横浜F・マリノスサポーターです。好きな言葉はシャーレです。

太陽に向かって咲いているか

NHKサタデースポーツは、というか我らが公共放送はベタである。ベタであるがゆえに、万人に分かりやすいストーリーテリングをする。Tomorrow songというコーナーで、我らがキャプテン・齋藤学が登場した。これは、主人公の心の一曲を、競技の映像とともに紹介するものだ。学の親や親族だったら、これだけで涙してしまうと思う。

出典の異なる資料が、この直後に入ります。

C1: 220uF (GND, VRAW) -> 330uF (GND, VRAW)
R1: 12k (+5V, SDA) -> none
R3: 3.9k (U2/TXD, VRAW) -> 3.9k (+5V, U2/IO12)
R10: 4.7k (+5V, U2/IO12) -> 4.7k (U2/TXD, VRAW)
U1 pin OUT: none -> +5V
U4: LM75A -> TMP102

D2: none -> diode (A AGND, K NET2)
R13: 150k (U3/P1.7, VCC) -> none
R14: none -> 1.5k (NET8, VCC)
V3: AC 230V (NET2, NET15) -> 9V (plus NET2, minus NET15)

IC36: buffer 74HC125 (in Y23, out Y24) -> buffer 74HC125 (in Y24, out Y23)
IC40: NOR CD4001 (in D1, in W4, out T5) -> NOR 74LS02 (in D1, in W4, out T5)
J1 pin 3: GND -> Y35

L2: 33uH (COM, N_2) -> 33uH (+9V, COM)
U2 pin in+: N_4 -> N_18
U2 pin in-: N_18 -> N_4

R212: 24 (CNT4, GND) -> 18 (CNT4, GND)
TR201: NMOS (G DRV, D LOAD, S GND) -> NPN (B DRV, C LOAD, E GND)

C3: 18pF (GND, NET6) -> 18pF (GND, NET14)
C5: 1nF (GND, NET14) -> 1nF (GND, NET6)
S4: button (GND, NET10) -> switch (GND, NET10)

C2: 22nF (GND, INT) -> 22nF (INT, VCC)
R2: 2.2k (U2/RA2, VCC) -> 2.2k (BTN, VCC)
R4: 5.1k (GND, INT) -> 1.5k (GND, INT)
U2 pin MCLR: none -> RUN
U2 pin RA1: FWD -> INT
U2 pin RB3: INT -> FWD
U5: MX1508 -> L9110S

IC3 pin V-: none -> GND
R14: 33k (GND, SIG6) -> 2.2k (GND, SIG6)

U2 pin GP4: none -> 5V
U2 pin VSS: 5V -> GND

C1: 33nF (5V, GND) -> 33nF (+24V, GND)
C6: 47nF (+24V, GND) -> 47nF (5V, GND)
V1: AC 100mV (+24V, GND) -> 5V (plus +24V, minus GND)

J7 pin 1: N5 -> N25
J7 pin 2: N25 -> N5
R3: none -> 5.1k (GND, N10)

齋藤学が選んだ一曲はN.O.B.U!!!の「太陽に向かって咲く花」という一曲だった。いい曲である。はい、すみません、この放送まで知りませんでした。ノブとカタカナで書くと、ドアの取っ手っぽいし、漫才師の千鳥を思わせる。まだ観ていない方は、下記のリンクが消されないうちにぜひ見てほしい。曲を歌っている本人のツイートなのだから消さない度量の広さをNHKに見せてほしいところだが。

ところで、NHKの編集がイイのである。
やがて銀皿航海チャンネルを YouTubeで開設する日が来るのなら、細説にわたって、どこがイイのかを解説したいところだ。私だって韻くらい踏める。
まずは俊輔がピッチから去る後ろ姿から、学の背番号10を背負う姿までの編集は王道ながら、よい間合いだ。通常ならオーバーラップもしくはディゾルブという、ぼんやり画面が切り替わる姿を好む人が多い中、真っ向勝負の俊輔から学への10番後ろ姿カット繋ぎ。

F・マリノスで10番を背負うというのは、相当な思いがないとつけられないし、背負えないこと。僕の人生にとってすごく大きな1年になる」という最後の学の表情、その瞳がキラキラと澄み切っていたこと。

もう一つ、「仲間を信じたラストパス」のくだりもたまらない。以前は周りを見ずに突っ込んでいた学が、仲間との信頼を積み重ねて、そして仲間を信じたラストパス。エリアの隅から出したグラウンダーのパスを待ち構えるのは前田直輝浦和レッズとの開幕の激闘にピリオドを打つアディショナルタイムの逆転弾を生み出した。

このメンバーでも、死ぬ気で1試合1試合戦えば優勝できると思っている。

そして最後は太陽に向かって咲くヒマワリに映像が切り替わって番組のエンディングとなる。


N.O.B.U!!! - 太陽に向かって咲く花

学が曲の中で、もっとも好きだと答えたのは、
「人に踏まれても けなされても 誰よりも輝いてる
太陽の恵み輝きの中 強く根を張ってる」
という箇所。

けなすやつなんて、そうはいないと思う。確かに選考に一貫性とセンスのない代表監督にはイラッとするけど、それも吹き飛ばすくらい輝き、強く咲くということか。
毎試合学を観ていると、なかなか気づきにくいことだが、新聞記事や雑誌、戦評などで学を紹介する文のテイストが「別格扱い」になってきた。
リーグ屈指のアタッカーとか、ベストウィンガーとか、国内組で今最も旬とか、なぜ代表に呼ばれないのか全く理解できないとか、そんな類の賛辞のことである。
それ以上に、「僕の人生にとってすごく大きな1年になる」という一言が破格に重い。賛辞など要らない、優勝という結果が欲しい。俺がキャプテンでマリノスに栄光をもたらしたという事実が。そのことによって、残留もキャプテン襲名も、10の継承も、正当性が証明されるということか。しかも証明されるのは他者評価によってではなく、自分の腹の底から。

屈託のない笑顔と、サッカーに向かう真摯な姿勢は、まさに太陽に向かって咲くヒマワリを思わせる。これが、誰よりも大きな大輪の花になるのかは、今年の冬に分かる。
そうなるよう、いつも声援という栄養を全力で送ろうと思った。